Desde la primera vez que leí esta frase comenzó a darme vuelta en la cabeza. Es cierto: las mujeres sentimos el sexo diferente que los hombres. Biológicamente hablando, nuestro proceso de excitación es más complejo, como también lo es nuestro orgasmo. Dice Anaïs Nin que la fuente del poder sexual es la curiosidad. Pero esa curiosidad tiene que empezar por nosotras mismas explorándonos y conociéndonos.
También nuestro erotismo es distinto. El erotismo femenino es poético: evoca más las sensaciones y las emociones. Nuestra imaginación nos hace volar de placer, recorrer praderas de poesía, valles llenos de fantasías, bosques y selvas de delirio. Para nosotras, menos es más. Entre menos explícito, más erótico. «El sexo pierde todo su poder y su magia cuando se hace explícito, mecánico, exagerado; cuando se convierte en una obsesión maquinal», dice Anaïs Nin.
Entonces, si sentimos el sexo diferente y vivimos el erotismo de otra manera, ¿cómo no vamos a ser capaces de expresarlo en un lenguaje distinto y único? Mientras a las mujeres nos atraen intensamente los adjetivos y las metáforas románticas, a los hombres los entretienen más los sustantivos y las alegorías pornográficas.

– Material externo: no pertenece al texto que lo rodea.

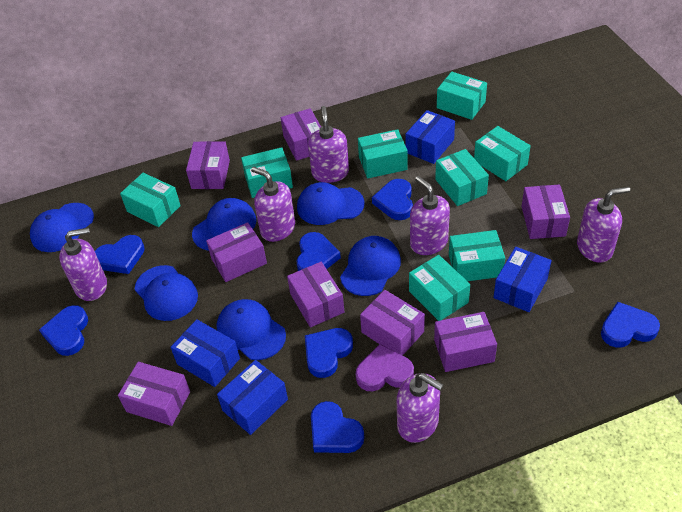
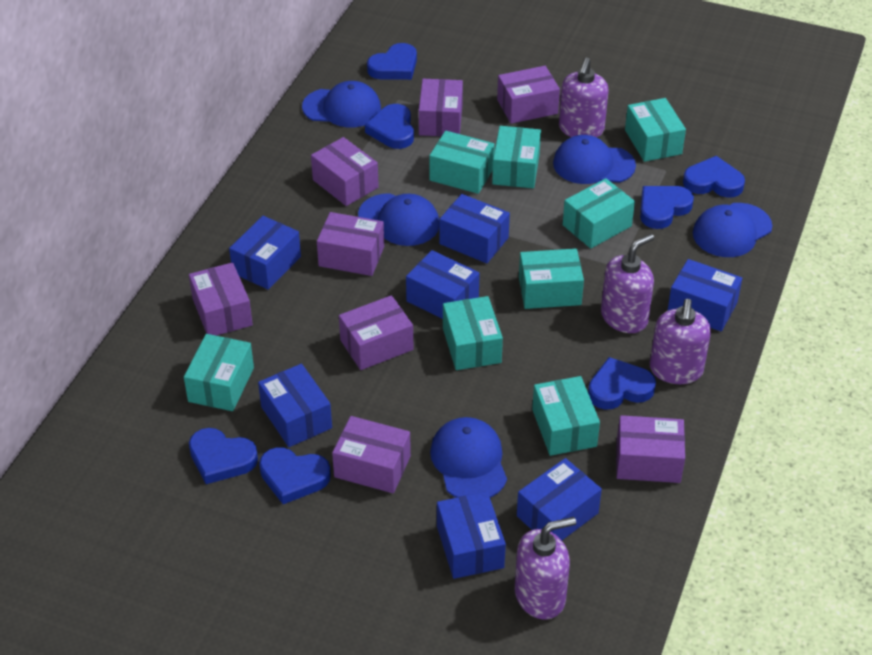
blue box: 4 -> 7
blue cap: 6 -> 5
purple heart: 1 -> 0
purple soap dispenser: 6 -> 4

La mujer, sin ser poeta, es capaz de cerrar los ojos y describir cada lunar, cada cicatriz estampada en el cuerpo, de aludir al ocaso de colores que salen de los ojos cuando un rayo de sol se posa en el rostro, de revelar ese olor tibio que tiene el cuello en la mañana o de evocar la sedosidad de la piel justo en la curvatura de un torso. Porque para nosotras, dice la literata, «no existen dos cabellos iguales, y tampoco dos olores iguales. No hay dos cutis con la misma textura, y jamás la misma luz, o temperatura o sombra, ni el mismo gesto…».
Por lo tanto, nosotras estamos mejor preparadas para describir con precisión de cirujano un encuentro sexual con ese lenguaje femenino al que se refiere Anaïs Nin.
«[Él] parecía que adivinaba dónde deseaba el próximo beso, qué parte de su cuerpo reclamaba calor. George le paseó las manos por todo el cuerpo, como para inflamar hasta el último rincón con su contacto, acariciándola de nuevo desde los hombros hasta los pies antes de intentar deslizar la mano entre sus piernas, que se abrieron un poco más, hasta permitirle llegar muy cerca del sexo». La Nin.
«Ella sentía abrirse y cerrarse su concha de nácar, su vientre se agitaba, sus piernas se abrían cada vez más. Toda ella pedía que le dieran una estocada. Había llegado el momento anhelado. Con sus grandes manos, él puso con suavidad aquel cuerpo agitado sobre la cama, levantó la cabeza, la miró con sus ojos de rayo y avanzó sobre ella. Venía con su espada desenfundada. La besó en la boca, y ella pudo sentir el sabor a mar que aún reposaba en sus labios. Después vino la estocada. Aquella espada de carne y formas redondas entró firme y sin dudas, deslizándose entre las suaves y húmedas paredes, que la abrazaban como arropándola». Una musa me dictó este párrafo.
Así se cierra esta columna escrita a dos manos, la Nin y la Ugalde. ¡Qué abuso de mi parte!